How can I open or read /textClipping files from early- or pre-OS X systems
I have text clippings (.textClipping) from various previous Mac systems ranging through System 8 and all the various OS X versions.
On BigSur, these appear blank. On previous systems they also appeared blank, but (weirdly) I could still cut'n'paste the text, but not with BigSur.
I've tried:
- a heavily-promoted site (loaded with annoying pop-ups) that promised to convert them online, but no result.
- using DeRez in devTools (as another answer suggested) to no avail.
I do have older Macs with previous OS X versions, but I really need a way to extract the text from a modern Mac - there must be a load of people with the same issue!
Solution 1:
Text clippings are still a valid and supported format: I can create them and view them in MacOS Monterey.
Interestingly, if I change the file format to .txt or .rtf, they remain 'clippings' -- opening into a window in the Finder itself, rather than as document in TextEdit or other.
This window is copyable.
You can open the file in a text editor, like BBEdit, and may be able to glean the contents from the RTF and XML data inside.
But I suspect that your files may be corrupted in some way.

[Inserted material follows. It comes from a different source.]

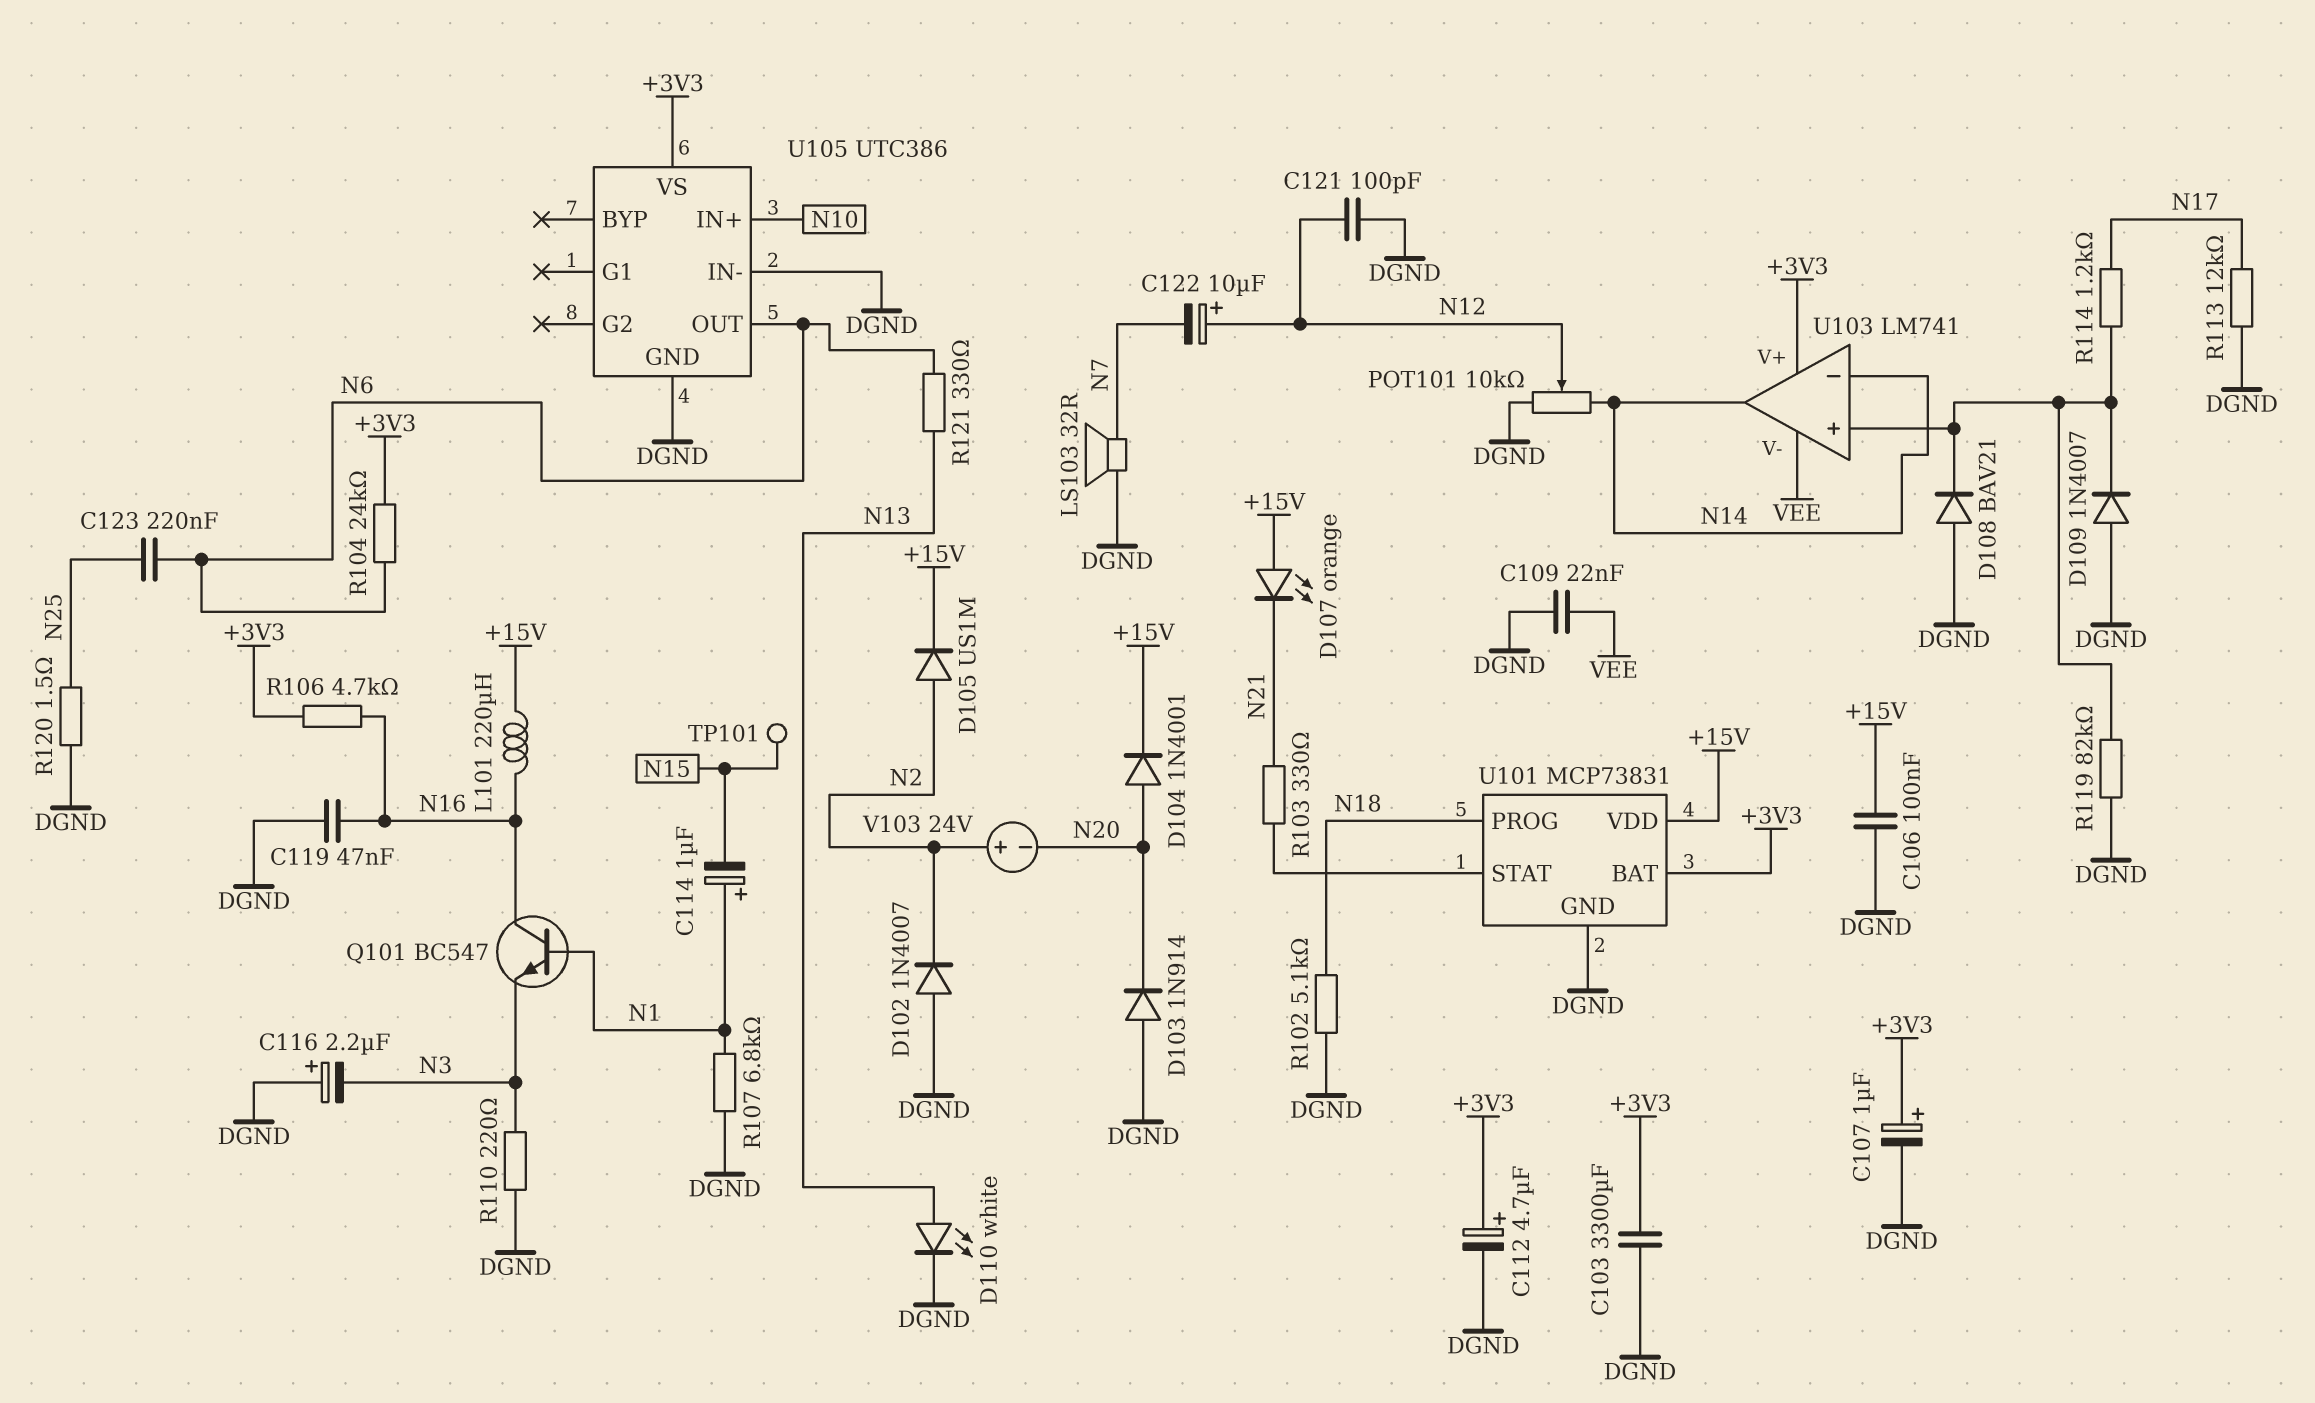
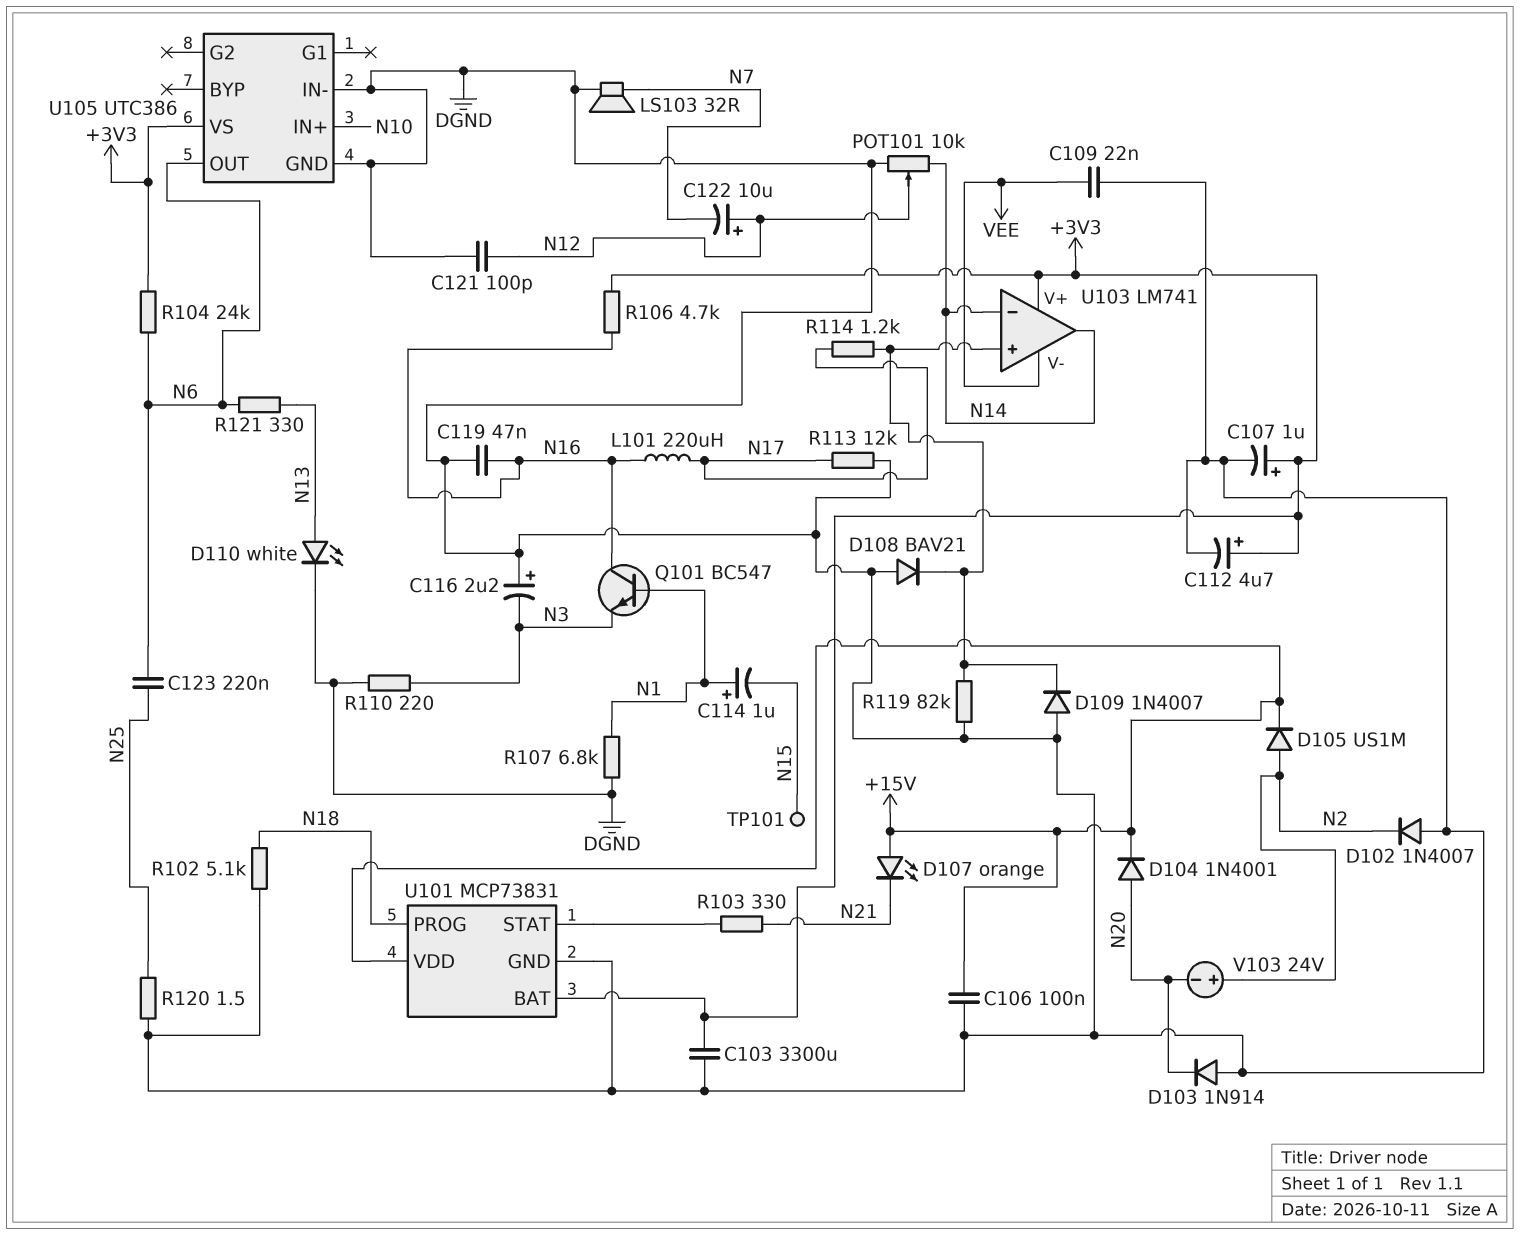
L101: 220uH (+15V, N16) -> 220uH (N16, N17)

It's possible that the early versions of these files were resource fork data, which has since been stripped from the file.
EDIT: I've performed a quick test: open Sheepshaver, the Classic Mac OS emulator, and create a text clipping in OS 9. Zip it (with DropStuff!), transfer to Monterey disk, unzip.
There is nothing there: the file is 0Kb.
It's likely that old textclippings are no longer supported. I would begin the process of converting all your clippings on your older Macs as soon as possible.